Incentivos fiscais na Bahia: um impulso ao desenvolvimento
A Superintendência do Desenvolvimento do Nordeste (Sudene) anunciou, na última quinta-feira (16), a aprovação de 25 solicitações de incentivos fiscais, totalizando R$ 2,33 bilhões em investimentos privados, já realizados ou em andamento em sua jurisdição. Esses projetos, que abrangem nove estados, estão relacionados à criação de 1.528 novos empregos e à preservação de outros 4.962 postos de trabalho existentes.
Os incentivos fiscais têm como base a redução do Imposto de Renda da Pessoa Jurídica (IRPJ) e benefícios adicionais que não são restituídos. Vale destacar que essa política não implica a transferência direta de recursos públicos, mas sim uma renúncia fiscal que permite o reconhecimento de investimentos produtivos. Dessa forma, as empresas são incentivadas a reinvestir uma parte do imposto devido em seus próprios projetos. Por questões de sigilo fiscal, os valores individuais dos benefícios não são divulgados.
Bahia e Ceará se destacam ao concentrar o maior número de projetos aprovados, ambos com cinco propostas. Na sequência, Minas Gerais e Paraíba aparecem com quatro projetos cada, seguidos pelo Maranhão e Sergipe, ambos com dois. Já Pernambuco, Piauí e Rio Grande do Norte apresentaram um pleito cada, demonstrando a abrangência da política implementada.
Do total de solicitações, 14 estão voltadas para a modernização de empreendimentos, enquanto oito se referem à criação de novas unidades. Além disso, foram aprovados projetos de diversificação, transferência e alterações em empreendimentos existentes.
O coordenador-geral de Incentivos Fiscais e Benefícios da Sudene, Silvio Carlos do Amaral e Silva, ressaltou que seis dos pleitos aprovados são de empresas localizadas em municípios que recebem pouco ou nenhum incentivo atualmente. Essas cidades, como Cuparaque e Ataléia (MG), Utinga e Ribeira do Pombal (BA), Tutóia (MA) e Forquilha (CE), têm populações entre 3,9 mil e 25 mil habitantes, e baixos índices de desenvolvimento humano (IDH). “Esses investimentos impactam diretamente a vida da população local”, afirmou.
O setor de turismo como destaque
Entre os setores beneficiados, o turismo ganha destaque, com seis empresas nas áreas da Paraíba e Sergipe sendo contempladas. A inclusão do setor nos projetos aprovados evidencia sua importância para a economia regional, especialmente no que diz respeito à geração de empregos e aumento da renda. Esses empreendimentos de turismo devem totalizar R$ 14,5 milhões em investimentos.

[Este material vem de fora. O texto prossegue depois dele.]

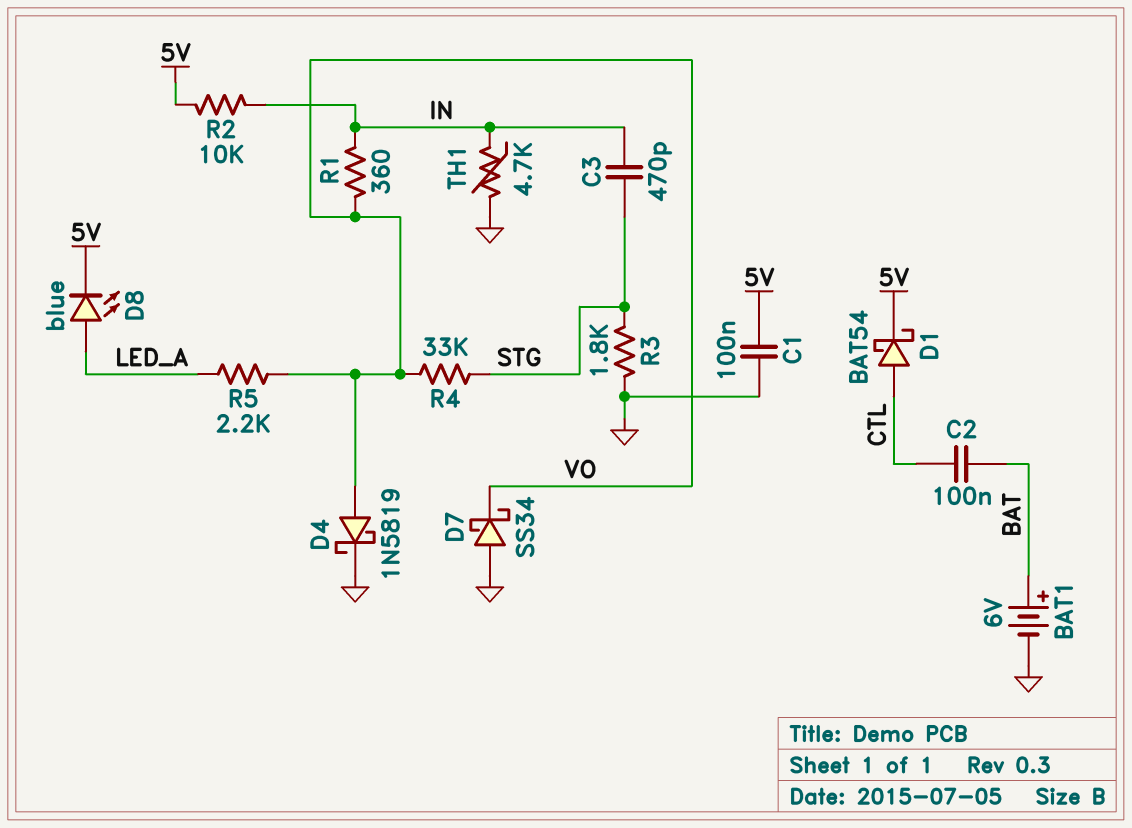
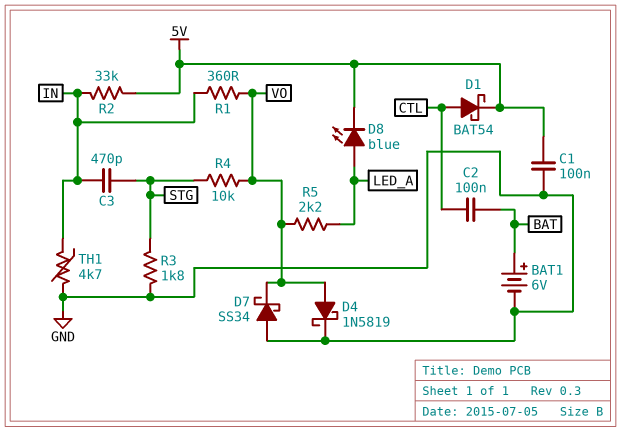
R2: 10k (5V, IN) -> 33k (5V, IN)
R4: 33k (STG, VO) -> 10k (STG, VO)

No que se refere ao volume financeiro, o maior destaque é o projeto da Eurofarma, situado em Montes Claros (MG), que representa R$ 2 bilhões do total aprovado. Reconhecido como o maior complexo industrial farmacêutico do Brasil, o empreendimento já começou suas operações e, quando atingir sua capacidade total, deverá gerar mais de dois mil empregos diretos e até mil indiretos.
O diretor de Gestão de Fundos e Incentivos Fiscais da Sudene, José Wandemberg, ressaltou que todas as solicitações passaram por uma análise técnica rigorosa. “Os projetos foram avaliados com base em documentação e vistorias presenciais, conforme os critérios estabelecidos antes da aprovação”, explicou.
No mês de abril, essa foi a segunda vez que a Diretoria Colegiada da Sudene aprovou demandas de incentivos fiscais, beneficiando um total de 50 empresas até agora. Para o superintendente da Autarquia, Francisco Alexandre, a decisão reforça a importância dos incentivos fiscais como ferramenta de apoio ao fortalecimento e expansão de investimentos produtivos, promovendo assim o desenvolvimento econômico no Nordeste e na região norte de Minas Gerais.